Research & Data

$5,000 Median: Los Angeles Demolition Permits — June 2026

Jun 12, 2026

A teardown is one of the loudest signals a parcel can send, and yet in Los Angeles it barely registers in dollars. Across the 30 days from May 11 to June 9, 2026, the city's single- and two-family demolition category carried a median permit valuation of just $5,000 — pocket change next to the work that follows it. The volume tells a different story: 106 demolition filings, each one a property about to change shape, owner, or both.

That gap between a small declared value and a large downstream consequence is what this report is about. These figures are drawn from our sealed daily permit snapshots for Los Angeles. The scope is narrow and deliberate: residential building permits (single-family and small multi-family); commercial and sub-trade permits are excluded at ingest. This is not a count of all construction permits issued in each city.

What Counts as a Demolition Permit Here

In the Los Angeles permit feed, this category appears under the raw source label "Bldg-Demolition / 1 or 2 Family Dwelling." It governs the full or partial tearing down of a detached house or a small two-unit dwelling, and the city requires it before any structure comes off a residential lot.

The job behind one of these permits is rarely the demolition itself — it is what the parcel is being cleared for. An owner files to remove an aging bungalow before a ground-up rebuild. A developer levels a tired duplex to make room for a denser project. A fire- or flood-damaged home is taken down to the slab. The teardown is the first administrative step in a chain that usually ends in new construction.

Demolition is a leading indicator: the permit values are tiny, but each one flags a parcel headed for a much larger transaction.

That is why the dollar figure understates the importance of the filing. A demolition permit is priced to cover the scope of removal — hauling, capping utilities, dust control — not the value of whatever replaces the structure. Read it as a flare, not as an invoice.

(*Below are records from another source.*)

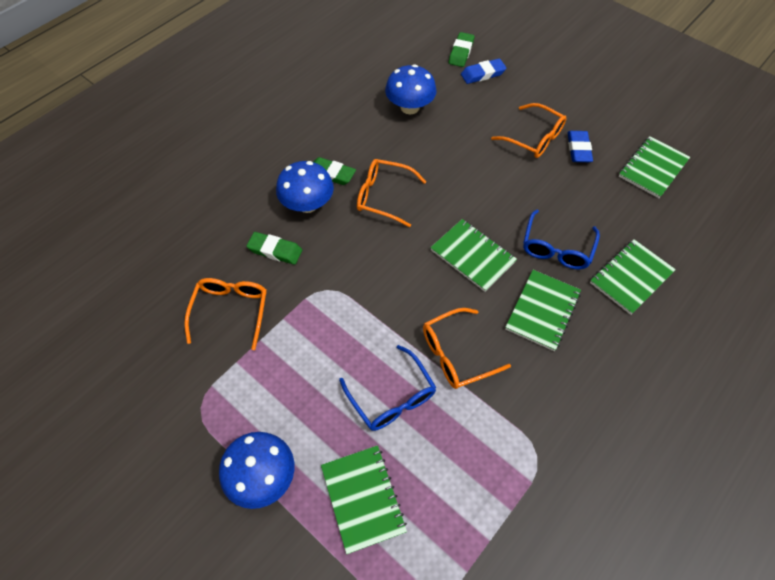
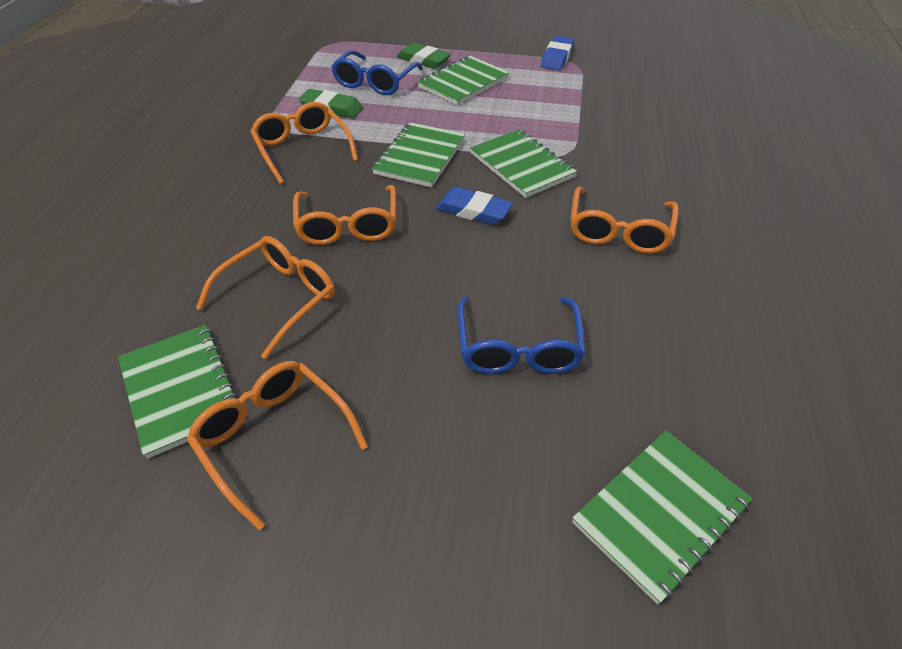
blue mushroom: 3 -> 0
green eraser: 3 -> 2
orange glasses: 4 -> 5

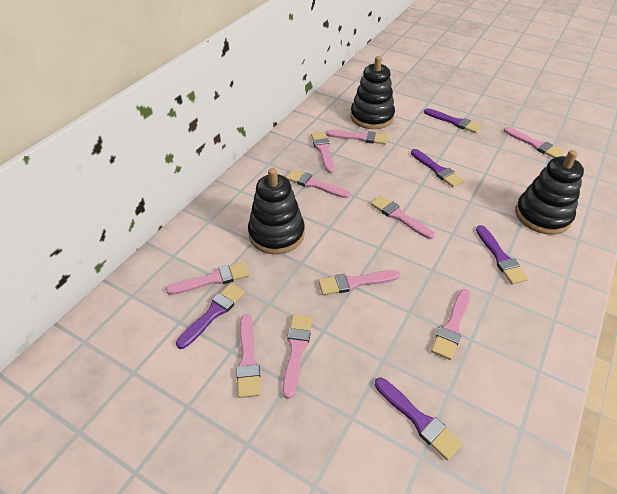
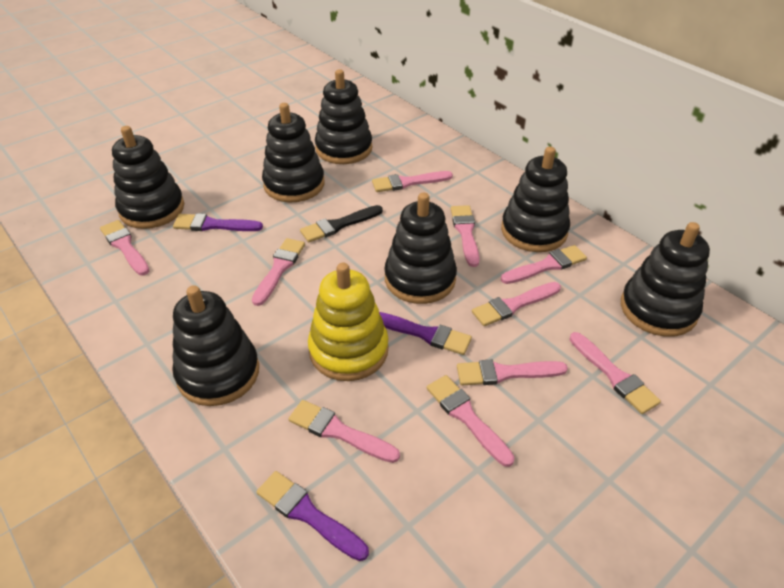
black brush: 0 -> 1
black stacking toy: 3 -> 7
purple brush: 5 -> 3
yellow stacking toy: 0 -> 1

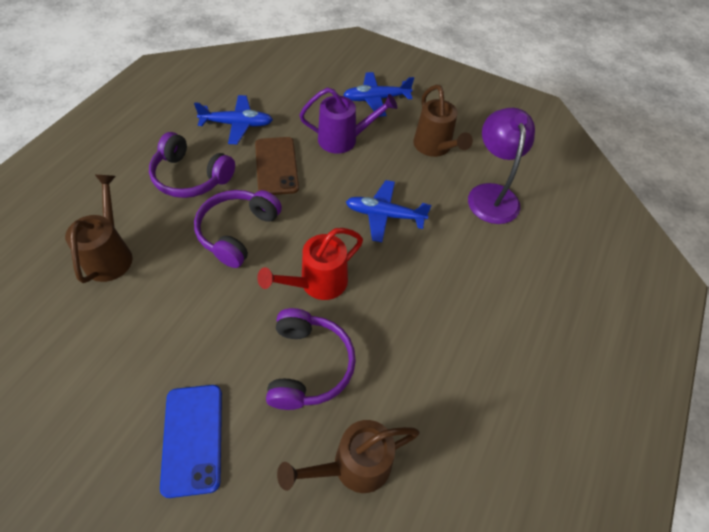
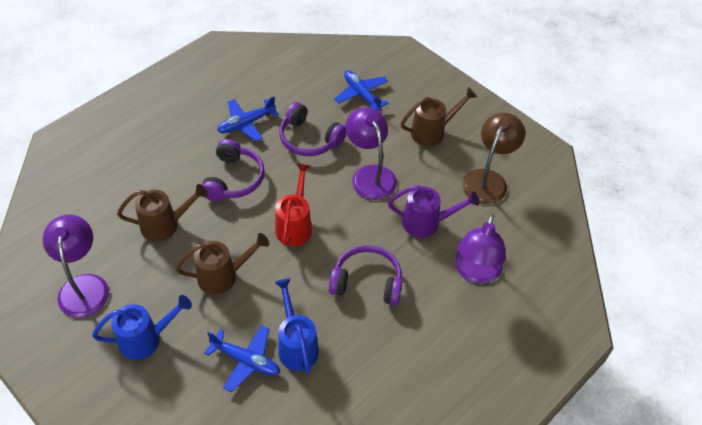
blue phone: 1 -> 0
blue watering can: 0 -> 2
brown lamp: 0 -> 1
brown phone: 1 -> 0
purple lamp: 1 -> 3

The process in Los Angeles also pulls in inspections, utility disconnects, and sometimes asbestos or lead clearances before the structure can come down. Those steps are why even a small house generates a paper trail, and why the demolition record is reliable as a signal even when the declared valuation is modest. A homeowner clearing a derelict garage and a developer leveling a duplex both leave the same kind of mark in the data, distinguished mostly by what comes next on the parcel.

Key Findings

  • Los Angeles recorded 106 residential demolition permits in the May 11 – June 9, 2026 window, according to our sealed permit snapshots.

  • The median demolition permit valuation was $5,000, per Los Angeles Department of Building and Safety via data.lacity.org (Socrata).

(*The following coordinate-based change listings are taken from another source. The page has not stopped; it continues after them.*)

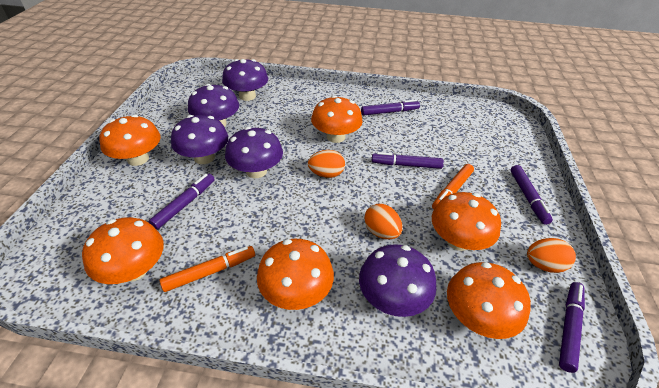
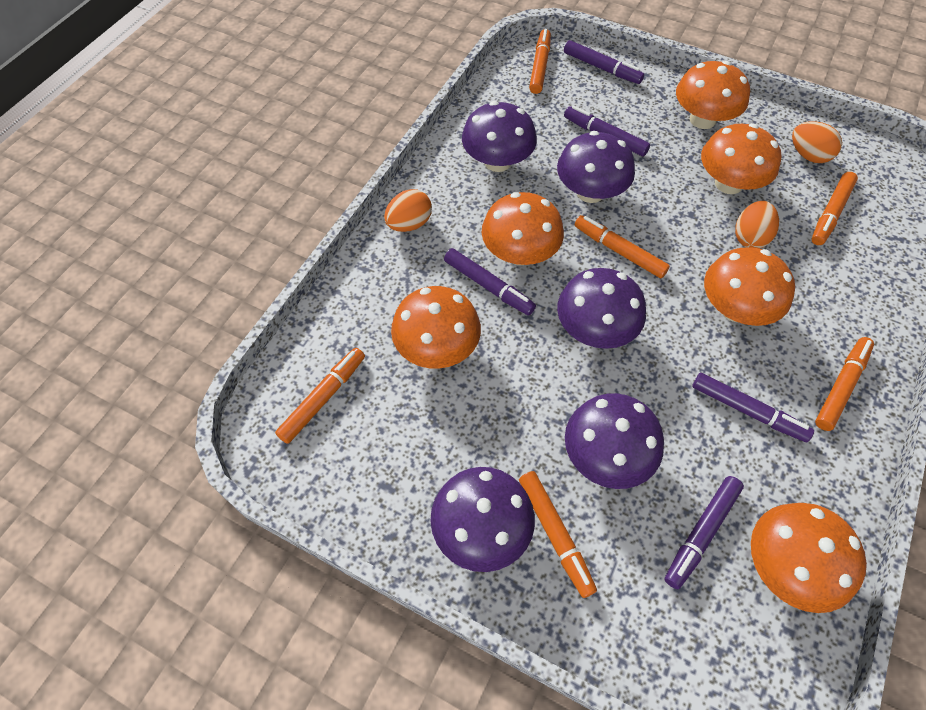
orange marker: 2 -> 6

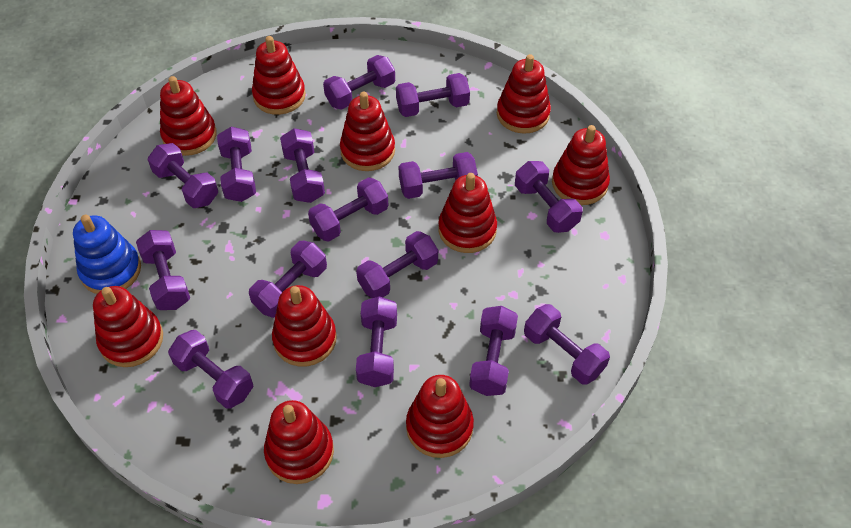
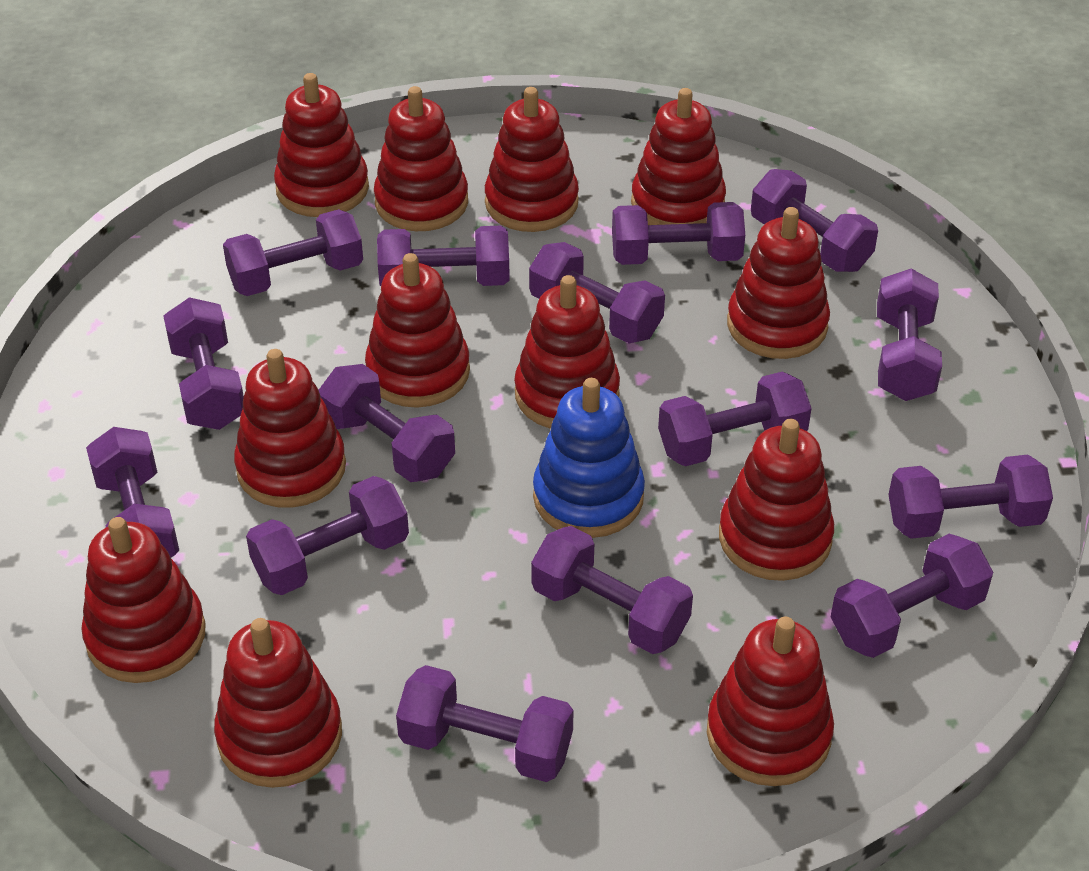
red stacking toy: 10 -> 12

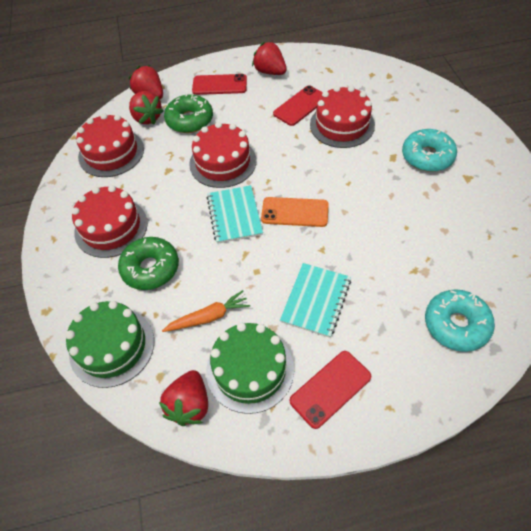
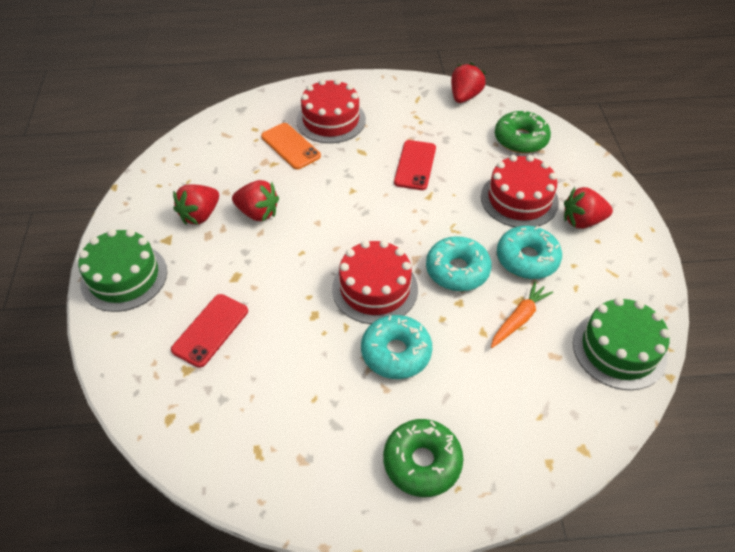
red cake: 4 -> 3
red phone: 3 -> 2
turquoise donut: 2 -> 3
turquoise notebook: 2 -> 0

  • Demolition filings totaled $0.7M in declared value, the smallest pool among the major residential categories we track.

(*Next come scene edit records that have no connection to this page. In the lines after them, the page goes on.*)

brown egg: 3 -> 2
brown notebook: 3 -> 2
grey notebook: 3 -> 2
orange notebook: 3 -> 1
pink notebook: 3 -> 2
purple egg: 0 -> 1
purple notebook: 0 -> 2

  • The metro median across all residential permits was $7,000, so even the typical demolition sits below the citywide middle.

  • New Construction, the natural sequel to a teardown, posted a $180,000 median over the same window — a vivid contrast to demolition's $5,000.

Demolition Permits in Los Angeles, May 11 – June 9, 2026

The headline numbers for the category sit well below the metro as a whole. Demolition is a low-dollar, moderate-volume slice: many parcels cleared, little money declared, because the cost lives in the project that follows.

MetricDemolition (1 or 2 Family)
Permits106
Total declared valuation$0.7M
Median valuation$5,000
Reporting windowMay 11 – June 9, 2026
SourceBldg-Demolition / 1 or 2 Family Dwelling

Set that median against the metro distribution and the teardown tier comes into focus. The table below places demolition's typical value inside the citywide spread of residential permit values.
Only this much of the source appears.